Policies including building a new pipeline of domestic operators and workers by promoting post-secondary enrolment in agricultural programs, as well as integrating agriculture into mainstream programs.

By Zakiya Kassam
Stores.com
Apr 11, 2023

Excerpt:

By 2033, Canada will face one of the biggest labour and leadership transitions in the country’s history. A new report from RBC finds that 40% of Canadian farm operators will retire by 2033 — and to make matters worse, a deficient of 24,000 farm, nursery, and greenhouse workers is expected to emerge over that same 10-year period.

RBC’s report — produced in partnership with the Boston Consulting Group Centre for Canada’s Future and Arrell Food Institute at the University of Guelph — draws attention to the reality that 66% of Canadian producers do not have a succession plan in place, “leaving the future of farmland in doubt.”

“These gaps loom at a time when Canada’s agricultural workforce needs to evolve to include skills like data analytics and climate-smart practices that enable us to grow more food with fewer emissions,” says RBC. “Through short-, medium-, and long-term policies, Canada can establish the digitally-savvy agricultural workforce needed to make our country a global leader in low carbon, sustainable food production.”
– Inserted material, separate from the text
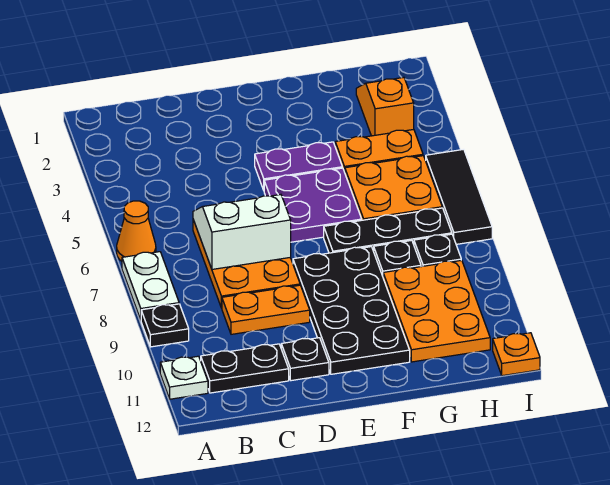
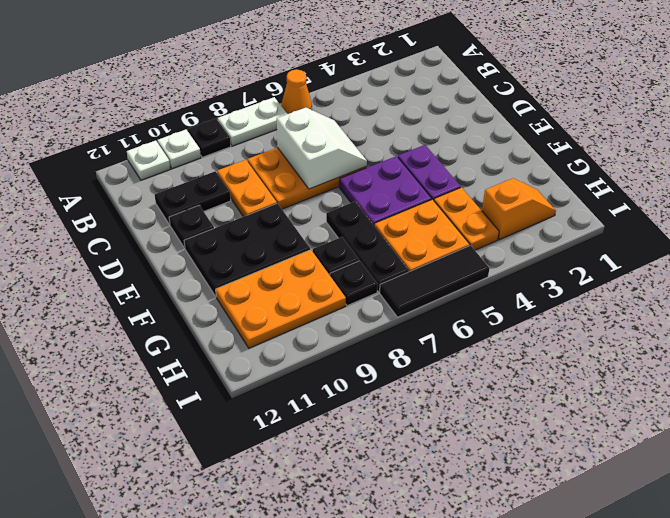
none -> white plate A10 level 1
black plate B11:C11 level 1 -> black plate C10:C11 level 1
black plate E8:F11 level 1 -> black plate E9:F11 level 1
orange plate I12 level 1 -> none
Such policies range from upping Canada’s concentration of specialized immigrants. By providing permanent immigration status to over 24,000 general farm workers and 30,000 farm operators, the country can bridge retirement and staffing gaps, says RBC. But without a significant labour infusion, the country’s already-worrisome agricultural skills crisis will only worsen. As it currently stands, 60% of today’s farm operators will be over the age of 65 by 2033 — the highest proportion on record.

Read the complete article here.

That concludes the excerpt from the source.